The Last Sunday after Epiphany — The Rev. Leigh Mackintosh

The Rev. Leigh Mackintosh

The Last Sunday after Epiphany: February 11, 2018

2 Kings 2:1-12  |  2 Corinthians 4:3-6
Mark 9:2-9  |  Psalm 50:1-6

Preacher: The Rev. Leigh Mackintosh, Associate Rector of St. Michael’s Church

Today, we remember the Transfiguration, a moment on a mountaintop when the fullness of God is revealed in Jesus, a human. In Jesus, we catch a glimpse of God’s power to illumine and transform our whole life. This powerful moment, this manifestation of the divine is followed by God’s command to listen.

As the disciples descend from that mountaintop experience filled with wonder, love, and joy, they had no idea what trials and tribulations lay before them. Or that the journey ahead would lead them closer and closer to the cross. If they had known, would they have stayed? Or would they have left? I wonder, what would you do if you were in their shoes?

When the dark days of the cross and the tomb came, Jesus’ transfiguration burned as a beacon of hope shining out of the darkness, guiding the disciples towards resurrection, redemption, renewal, reconciliation, release. What kept that beacon of hope alive was their ability to trust and listen to Jesus, God, and one another.

The Transfiguration, that beacon of hope is a reminder to all who are weary and heavy laden that new beginnings, new life are just beyond the horizon. And it is listening that will continue to nourish, strengthen, heal, and sustain us on the journey as we bear the crosses in our lives.

The Transfiguration invites us on the path of listening, a path that leads to love in action — it is the way that God is made manifest in our lives, in our relationships, in our world.

Real listening is a gift we give to others and a gift we give to ourselves.
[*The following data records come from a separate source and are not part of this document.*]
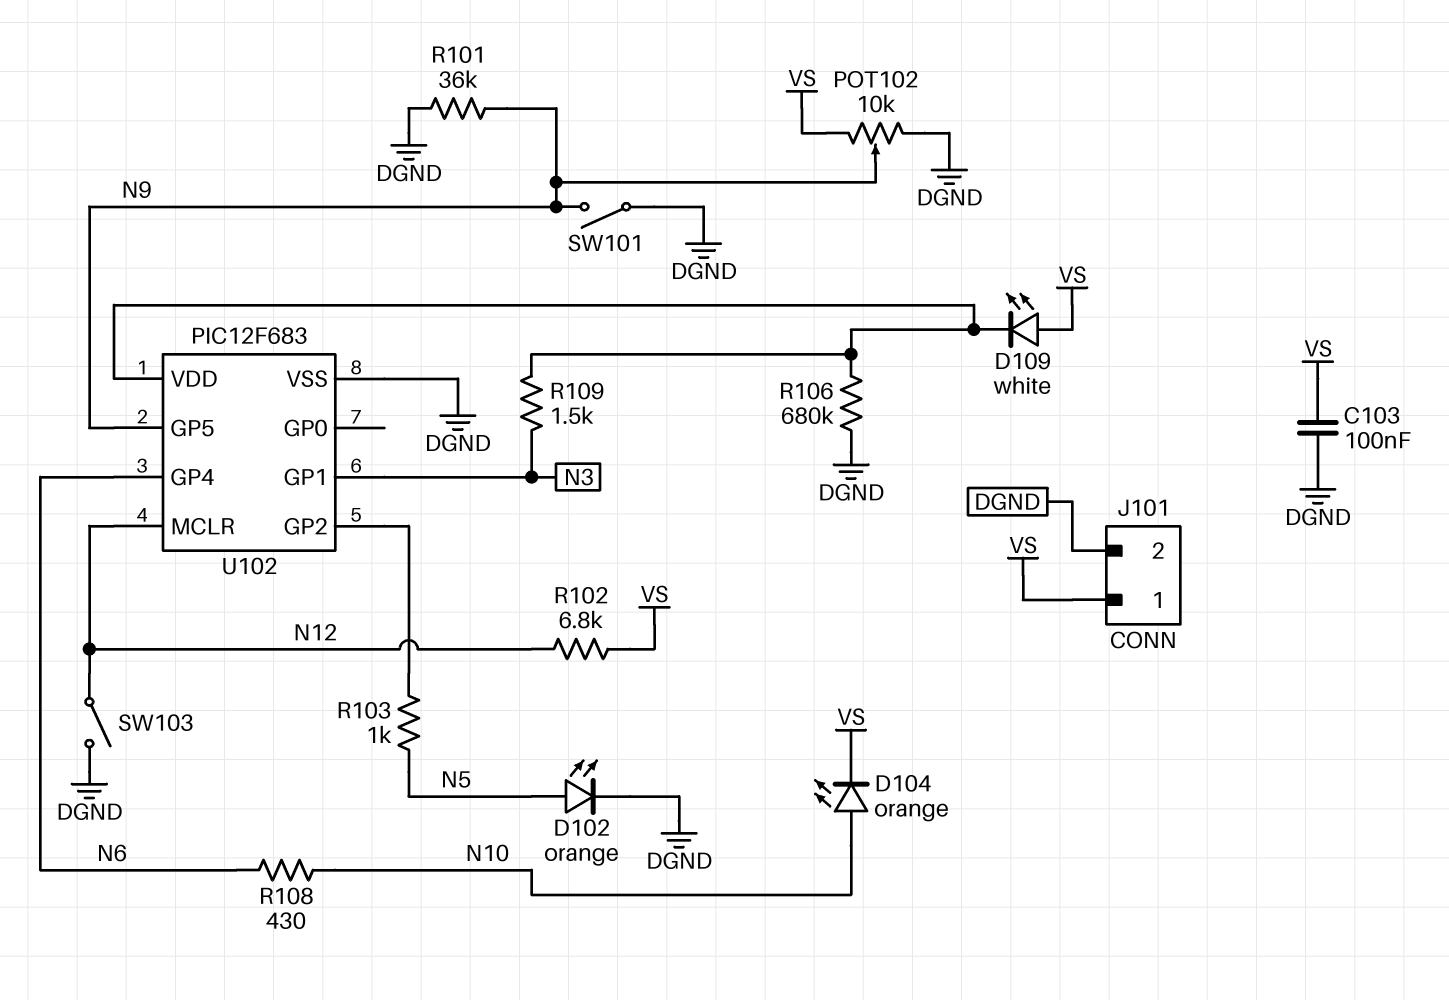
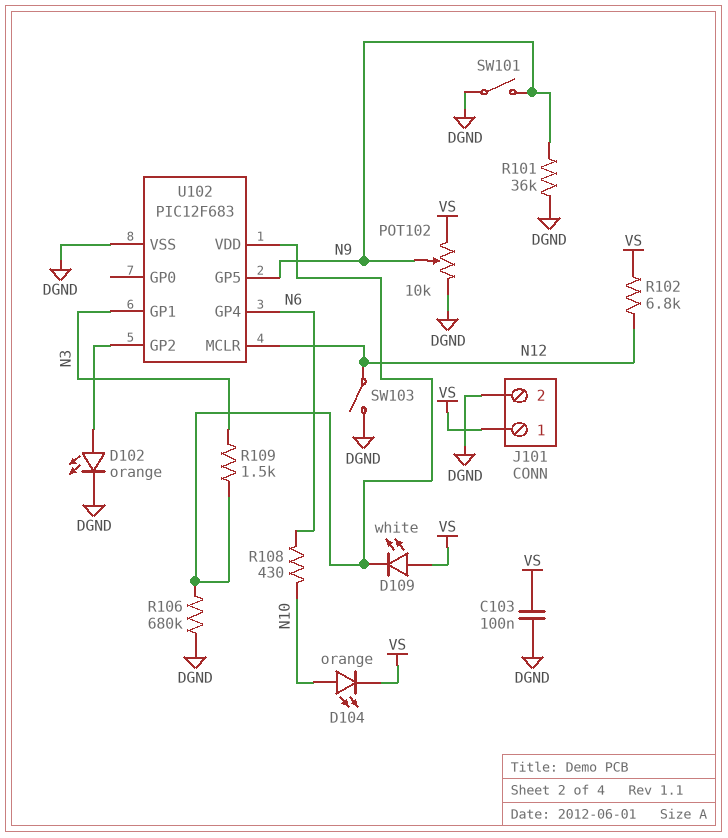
D102: LED orange (A N5, K DGND) -> LED orange (A U102/GP2, K DGND)
R103: 1k (N5, U102/GP2) -> none

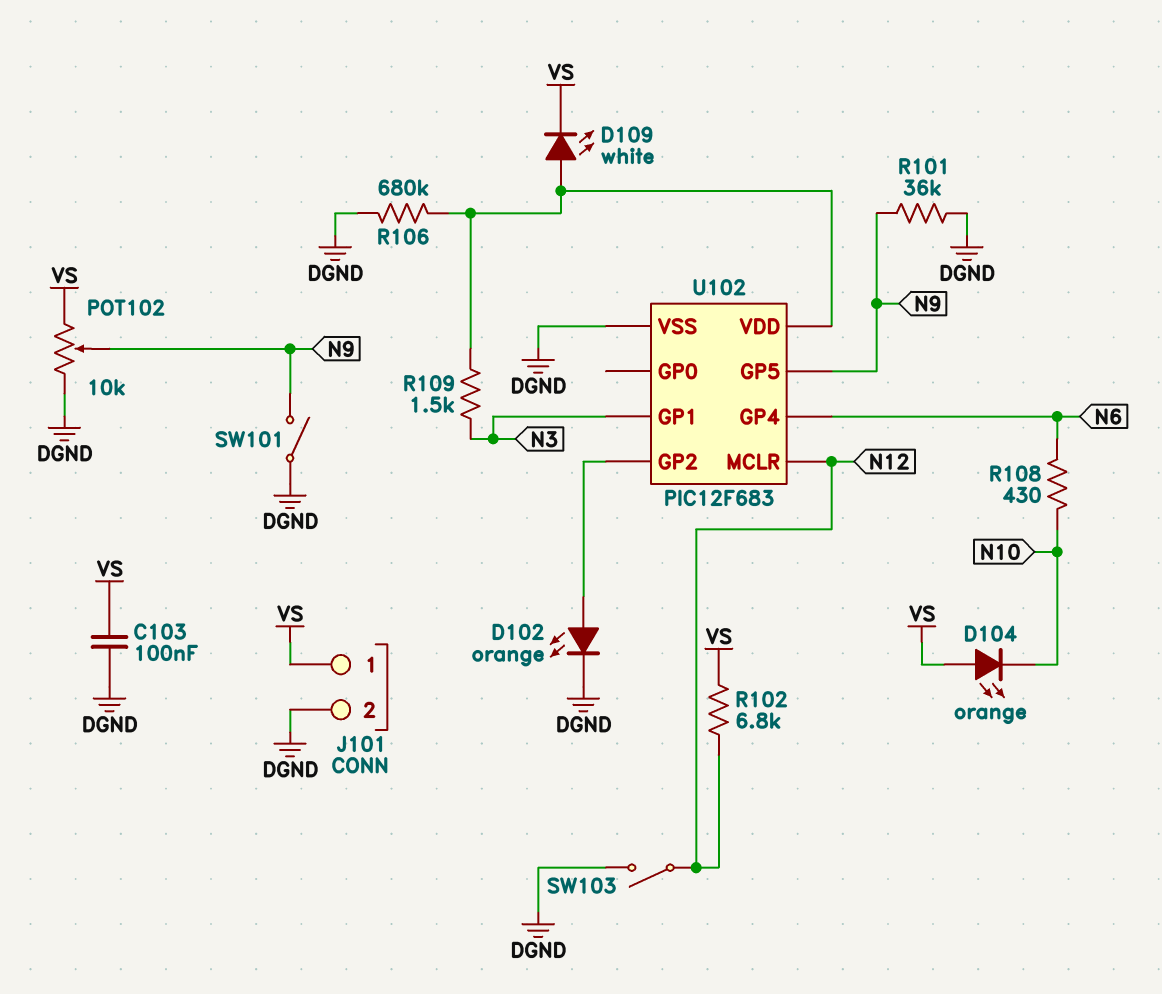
D104: LED orange (A N10, K VS) -> LED orange (A VS, K N10)
D109: LED white (A VS, K U102/VDD) -> LED white (A U102/VDD, K VS)

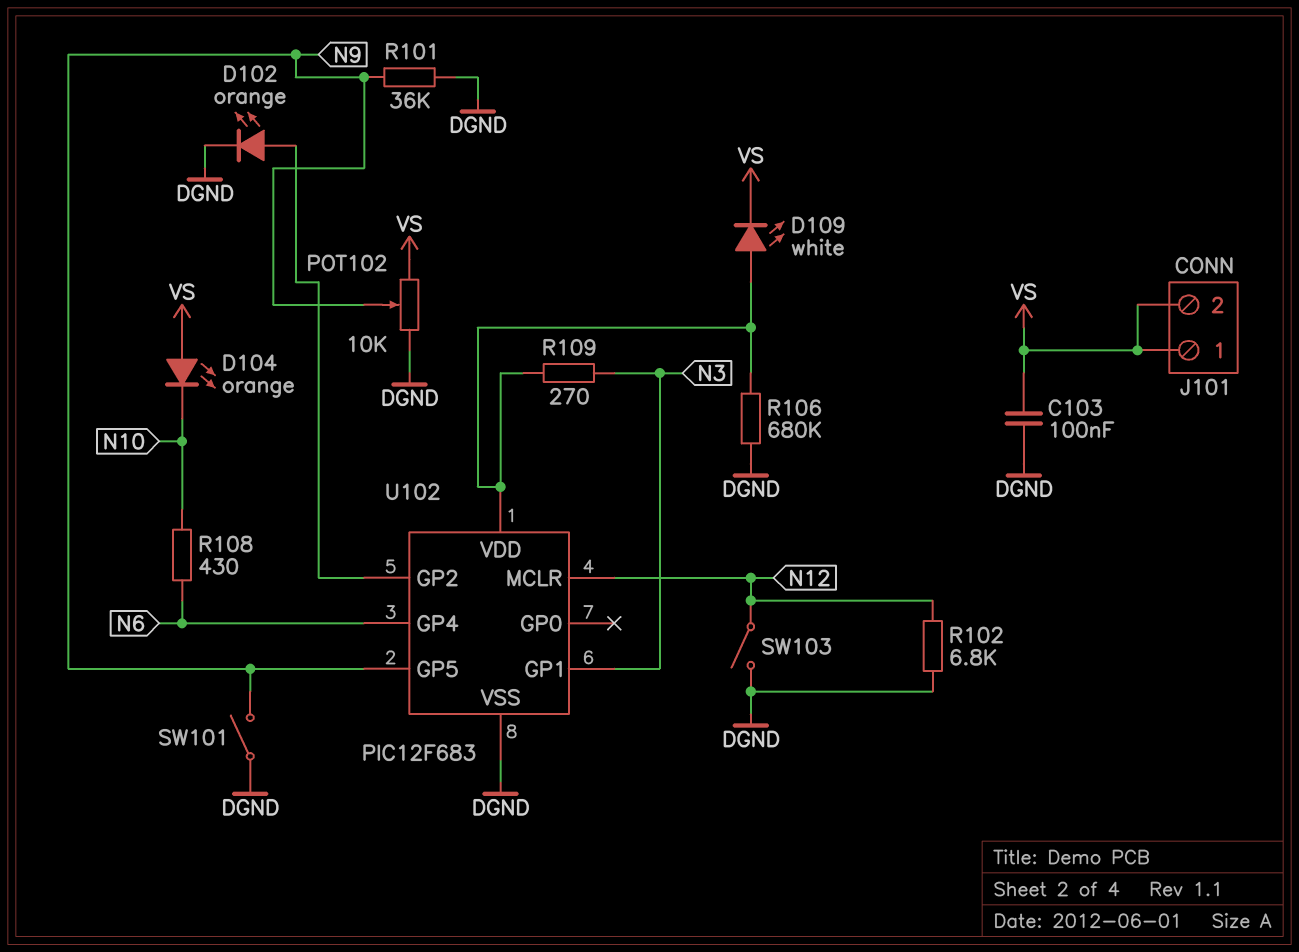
J101 pin 2: DGND -> VS
R102: 6.8k (N12, VS) -> 6.8k (DGND, N12)
R109: 1.5k (N3, U102/VDD) -> 270 (N3, U102/VDD)

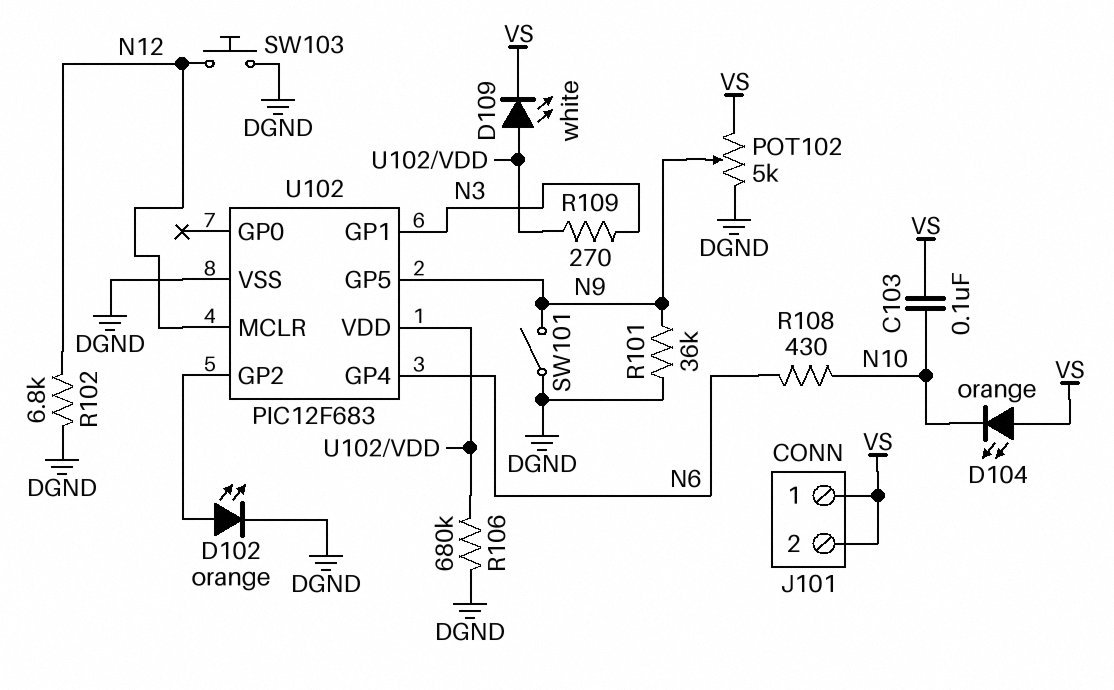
C103: 100nF (DGND, VS) -> 100nF (N10, VS)
POT102: 10k (DGND, VS, wiper N9) -> 5k (DGND, VS, wiper N9)
SW103: switch (DGND, N12) -> button (DGND, N12)

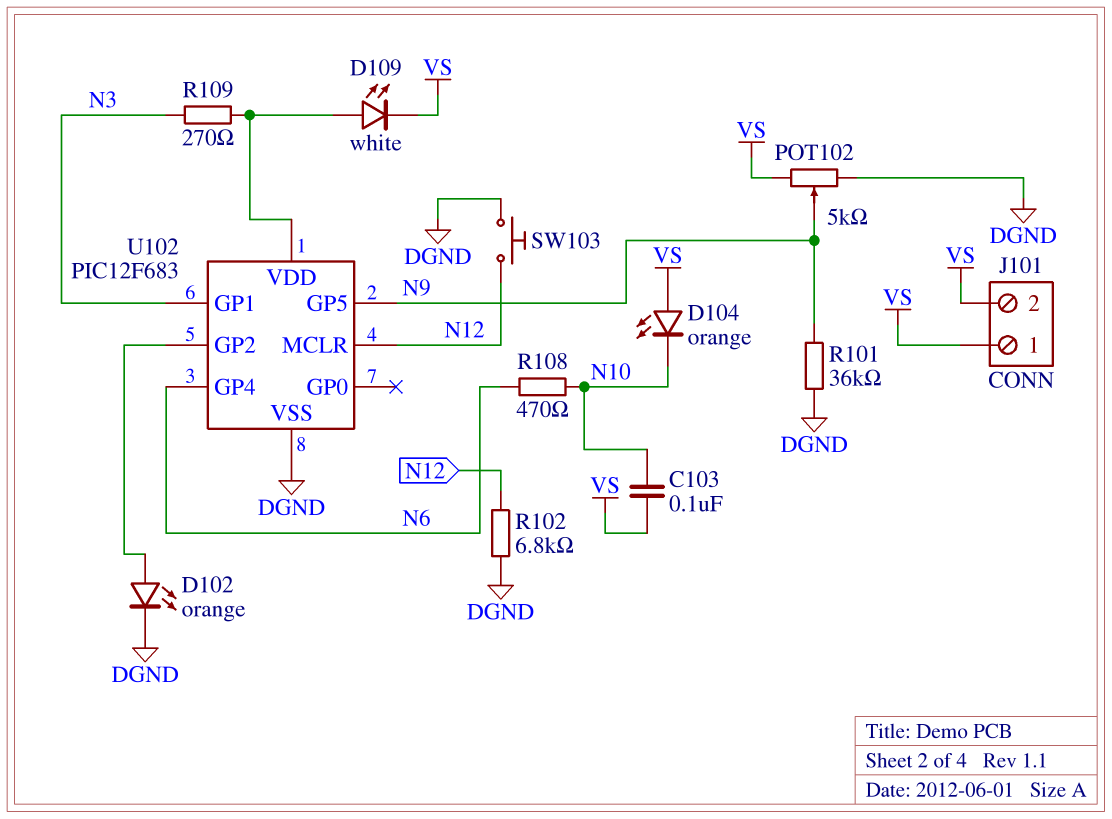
R106: 680k (DGND, U102/VDD) -> none
R108: 430 (N6, N10) -> 470 (N6, N10)
SW101: switch (DGND, N9) -> none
When we listen the base of our faith is broadened and our convictions are strengthened. Listening is a kind of prayer in which we hear the spirit of God who dwells in every human…the value of this kind of deep listening is beyond words. All relationships are based upon it. (Community of Hope)

Real listening with love we see in the young prophet Elisha as he walks with his Master Elijah, the great prophet of Israel. On this their final journey together, note what Elisha says and does…

“So long as God is alive and your spirit is alive, I will not leave you.” Listening with love means walking in love, in solidarity. Reminding someone, I am with you, God is with you…you are not alone.

“Yes I know…be still, hold your peace.” Listening with love means being patient and fully present to the gifts of this moment. To meet people where they are…not where they are going or where they should be.

“Grant me a double portion of your spirit. May your life repeat in my life. May I be holy like you.” Listening with love means lifting up the other. To show affirmation, gratitude, respect for all they are.

Listening with love gives us the strength and courage to gaze into a fiery whirlwind of chaos and loss and see God there.

Elisha shows that the path of listening means so much more than being silent. “Listening means reflecting, amplifying, clarifying what is being said. Asking questions to gain understanding of another’s concern and to bear that burden with them…Listening seeks to know and care and walk with. Listening is love in action.”

But listening is more than a spiritual practice or good deed. Listening is the way that we transform and transfigure our lives, our relationships, our world. Listening roots our actions in God’s love, peace, and purpose. When we stop listening to ourselves, to God, and to others, we risk harming ourselves and those around us out of a sense of fear, anger, rejection, or resentment.

More and more the news, the media, and movements like MeToo are forcing us to face our flaws and faults as a society. This week again highlighted the systemic issues of sexual harassment and domestic violence in our country. More and more stories of survivors reveal their pain of living in silence and shame, afraid that no one will listen, no one will believe. More and more we hear that those who abuse are often charming, intelligent and competent in the workplace and at the same time abusive, manipulative, and toxic in personal relationships.

If you or someone you know is in an unhealthy relationship, we are here…we are listening. As are many other faith communities around the city who have committed to a week of action against domestic violence. Handouts with information and resources are available at the front desk or back of the church.

We here at St. Michael’s have a special role to play in bringing healing, empowerment, and transformation to our society. Like Elisha and the disciples, we can offer a listening, supportive presence to those around us. We can be beacons of hope shining out of the darkness.

As we enter into this season of Lent, I invite you to join me in God’s call to listen with love.

Here’s how this works…

Make time to listen to God; listen to yourself; and listen to others. Be sure to balance these areas!

Whenever you are listening with love (From the Community of Hope International curriculum)

  1. Put your own needs aside, concentrate on the person
  2. Honor the person meeting them where they are — keep an open mind; don’t make judgments
  3. Stay in the present moment — don’t think ahead, problem-solve or try to fix things
  4. Be willing to enter into an experience that may change you; be willing to confront and accept your own limitations

Let us go forth and make God more manifest listening with love in our lives, listening with love in our relationships, and listening with love in our world. Amen.